Traditional outcome reward models (ORMs) evaluate only the final result of a coding agent's trajectory: did the code compile, did the tests pass, was the issue resolved? Process reward models (PRMs) go further by assigning a reward signal to each intermediate step. This fine-grained supervision enables training methods that can identify exactly where agents go wrong, leading to more sample-efficient learning and better generalization.

Recent research has demonstrated the power of this approach. AgentPRM showed that step-level reward signals improve agent performance on SWE-bench by 12-18% compared to outcome-only supervision. ToolRM demonstrated that per-tool-call rewards help agents learn which tools to use in which contexts.
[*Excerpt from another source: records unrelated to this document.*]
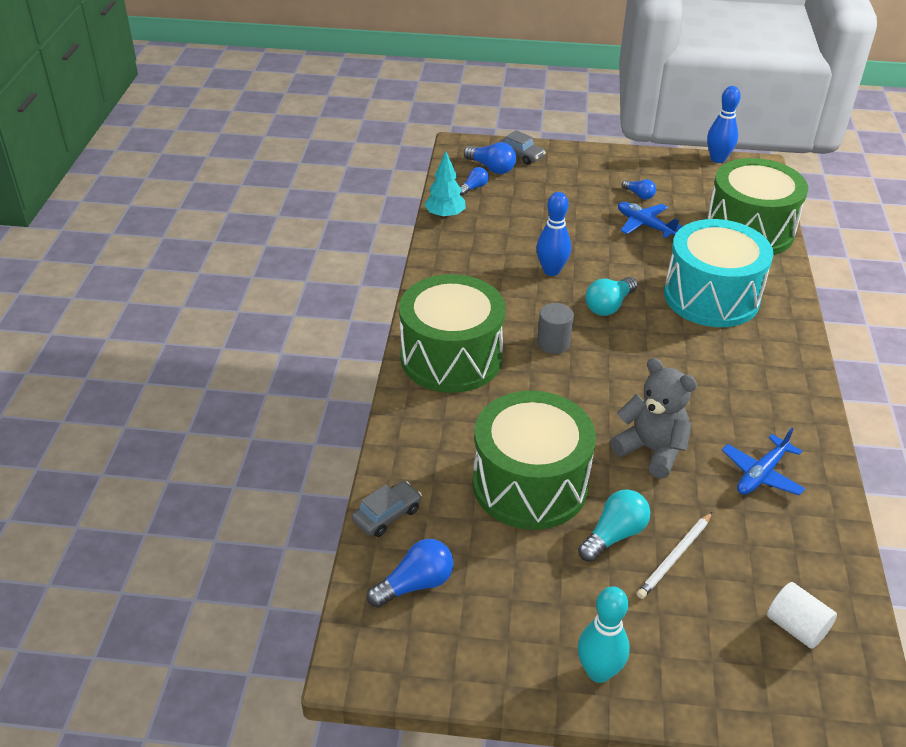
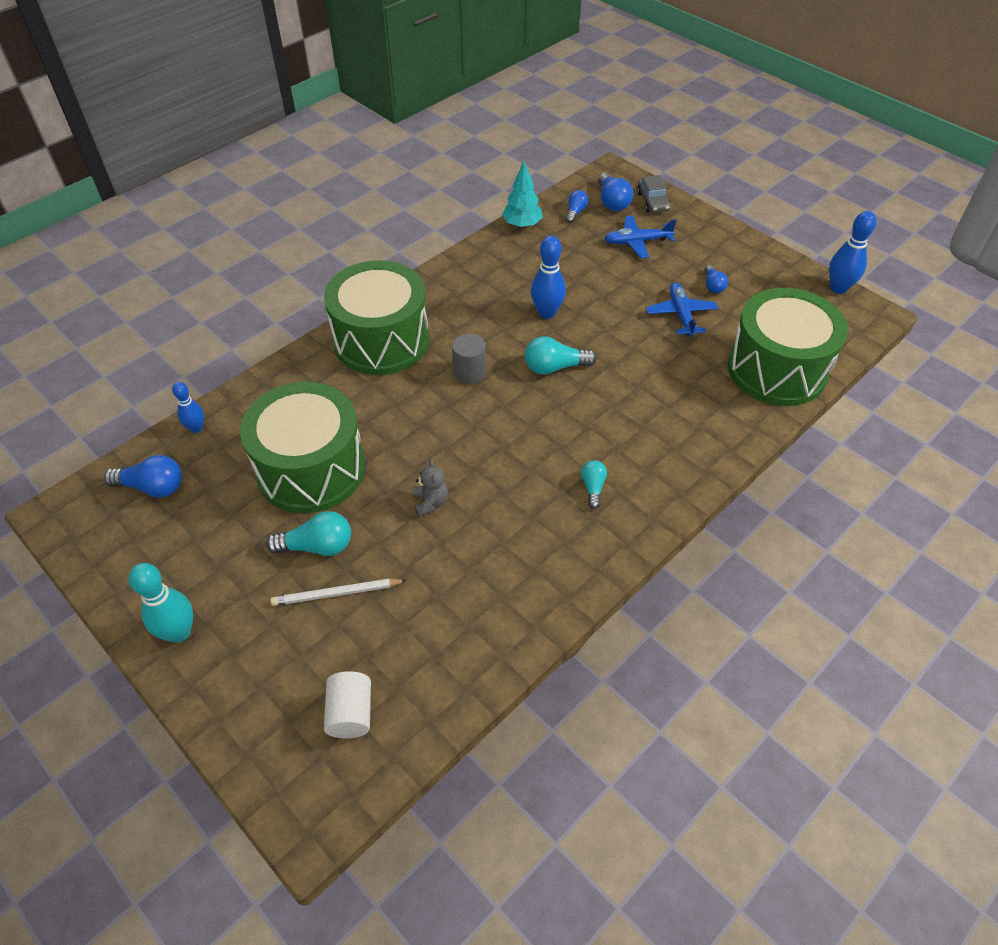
camera: 40 degrees right, 10 degrees up
(387, 515) = (196, 428): grey car -> blue bowling pin
(474, 188) = (575, 212): blue light bulb -> blue light bulb turned 60 degrees counterclockwise
(651, 450) = (430, 502): grey teddy bear -> grey teddy bear, size x0.53
(711, 297) = (655, 409): turquoise drum -> none
(742, 371) = (593, 487): none -> turquoise light bulb
(761, 474) = (490, 580): blue plane -> blue plane (637, 242)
DeepSWE combined process rewards with Monte Carlo tree search to achieve state-of-the-art results on complex software engineering tasks.

The bottleneck for all of these methods is high-quality, step-level human annotations. Potato's process reward annotation schemas are designed to make this data collection as efficient as possible.

Two Annotation Modes

Potato supports two PRM annotation modes that trade off speed against granularity. Choose the mode that matches your data budget and research goals.

First-Error Mode

In first-error mode, the annotator reviews the trajectory from top to bottom and clicks on the first step where the agent makes a mistake. Potato then automatically labels all preceding steps as correct and all subsequent steps (including the clicked one) as incorrect.

This mode is fast because the annotator only needs to identify a single decision point. It works well when errors tend to cascade, meaning that once an agent goes off track, the remaining steps are unlikely to recover. This is the most common pattern in practice.

yaml

annotation_schemes:
  - annotation_type: process_reward
    name: prm_first_error
    mode: "first_error"
    labels:
      correct: "Correct"
      incorrect: "Incorrect"
    description: >
      Review the agent's steps from top to bottom. Click on the
      first step where the agent makes a mistake. All steps before
      your selection will be marked correct; all steps after
      (including the selected step) will be marked incorrect.
    allow_all_correct: true
    allow_all_incorrect: true
    highlight_clicked_step: true
    auto_scroll_on_click: true
    show_step_numbers: true
    confirmation_dialog: true     # Confirm before submitting

The first-error annotation workflow looks like this:

The annotator opens a trace and sees all steps rendered with the CodingTraceDisplay component.
They read through the steps sequentially, examining diffs, terminal outputs, and reasoning.
When they find the first incorrect step, they click the error marker next to it.
Steps 0 through N-1 turn green (correct), steps N through the end turn red (incorrect).
The annotator reviews the automatic labeling and clicks "Submit" to confirm.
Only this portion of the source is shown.